Николай Негодник — страница 17 из 45

— Я и не ругаюсь. Вот только исследование драконьего дерьма в обязанности волхва не входит.

— Ачоа? — удивился Годзилка. — Вы, язычники, всегда были ближе к природе. А чего может быть природнее-то? Давай изучай, прохвессор!

— Да пошел ты! — Серега взял горшок и с размаху бросил на горящие угли. — Будет тут еще…

…— Что это было? — Выбравшийся из зарослей крапивы волхв растерянно крутил головой. — А где наша кузница?

Ответом было молчание да заполошный звон на колокольне Перуна-пророка. Вокруг валялись разбросанные взрывом бревна, а из-под самой большой кучи выглядывал длинный чешуйчатый хвост. Вот завал пошевелился, что-то громко затрещало, и сверху появилась улыбающаяся драконья морда.

— Видал, как бабахнуло? Килограммов десять в тротиловом эквиваленте.

— Чего?

— Не хуже динамита, говорю. Годзилка плохого не насоветует.

— Сволочь ты, — волхв вытер разбитые губы остатками рукава и сплюнул на ладонь обломок зуба. — Мог бы предупредить.

— А кто знал, что так сработает? Мощно, да?
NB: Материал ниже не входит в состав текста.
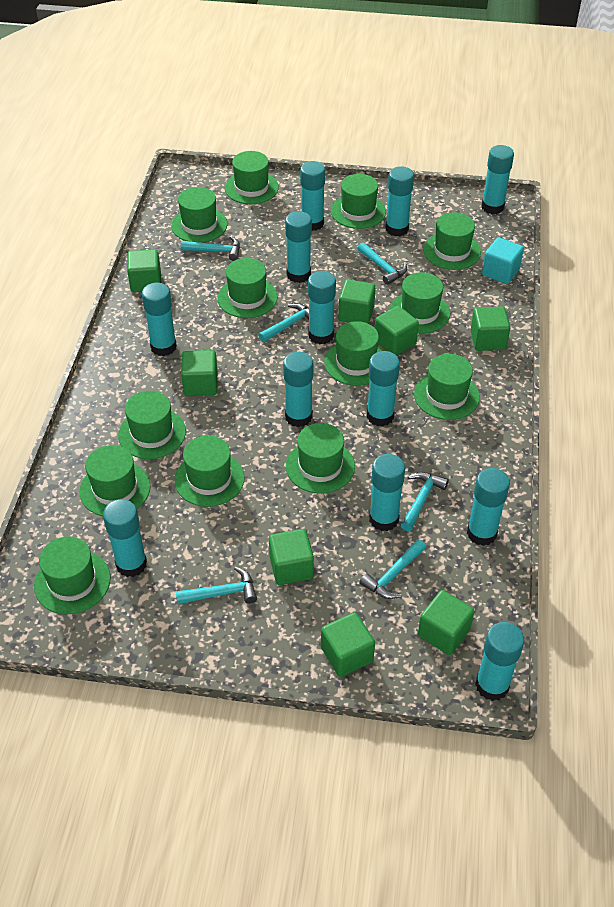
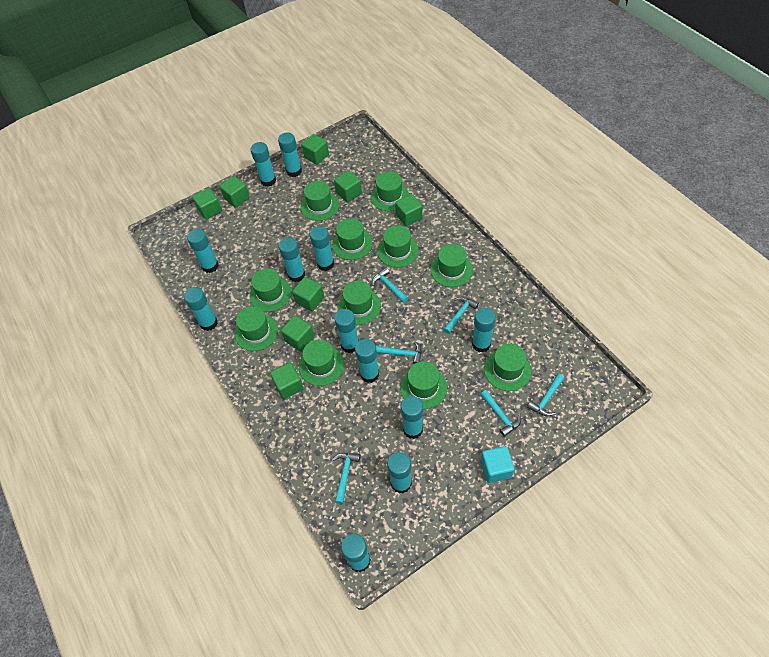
green hat: 13 -> 11

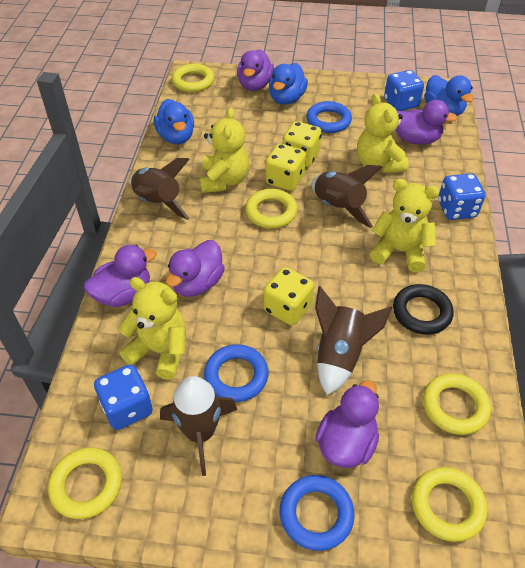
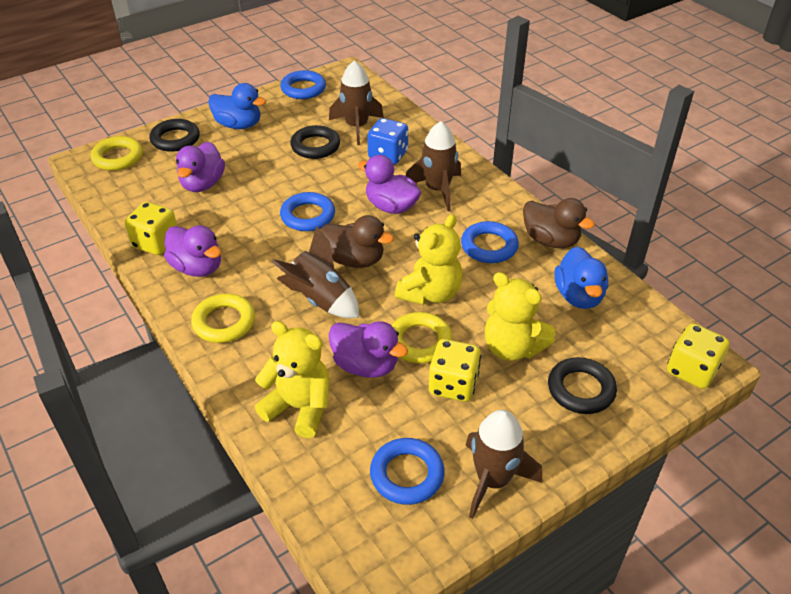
black ring: 1 -> 3
blue dice: 3 -> 1
blue duck: 3 -> 2
blue ring: 3 -> 4
brown duck: 0 -> 2
purple duck: 5 -> 4
yellow ring: 5 -> 3
yellow teddy bear: 4 -> 3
К месту происшествия уже сбегался народ, чтобы под видом безвозмездной помощи утолить любопытство. Праздник продолжался, просто перешел в новую фазу. Доброхоты быстро раскатали завал, под которым, кроме Змея, обнаружился и князь — бледный, с оплавленной наковальней в руках, но абсолютно невредимый. Даже рубаха не пострадала, на зависть волхву, на котором кое-где еще дымилась невообразимая рванина.
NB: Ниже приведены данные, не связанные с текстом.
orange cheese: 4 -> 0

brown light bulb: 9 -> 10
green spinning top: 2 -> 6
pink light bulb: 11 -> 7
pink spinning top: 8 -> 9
— Неплохо! — одобрил Николай и выбросил бесполезную железку. — За чей счет будем восстанавливать?

— За его, — Серега ткнул пальцем в сторону Горыныча.

— А у меня денег нет, — Годзилка невинно округлил глаза. — За харчи служу, за миску похлебки, практически. И потом — ликвидация последствий чрезвычайных ситуаций всегда лежала на плечах государства. Ну, или будет лежать… когда-нибудь. Ачоа? Да и науку нужно финансировать.
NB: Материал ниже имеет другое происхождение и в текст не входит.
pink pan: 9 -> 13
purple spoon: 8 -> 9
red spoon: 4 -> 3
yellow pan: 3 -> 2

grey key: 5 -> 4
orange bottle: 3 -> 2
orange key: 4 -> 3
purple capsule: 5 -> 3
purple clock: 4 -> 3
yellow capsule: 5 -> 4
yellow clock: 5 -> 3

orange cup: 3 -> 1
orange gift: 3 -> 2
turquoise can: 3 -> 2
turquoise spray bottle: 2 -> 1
— Науку, говоришь? — Шмелёв нахмурился и глубоко задумался.

Да, вот с этим в княжестве было туго. Точнее — вообще никак. Когда-то, в далеком будущем, в умных книжках рекомендовалось каждому попаданцу, ставшему императором, королем, великим или просто князем, обязательно позаботиться о науке и образовании собственного народа. Разумеется — русского народа. В случае отсутствия такового, допускалась полная неграмотность. Герои романов основывали университеты и академии, выписывали из-за границы за миллионы золотых рублей Невтонов, Лейбницев и Бэконов, создавали райские условия иным проходимцам. И прочая, и прочая, и прочая…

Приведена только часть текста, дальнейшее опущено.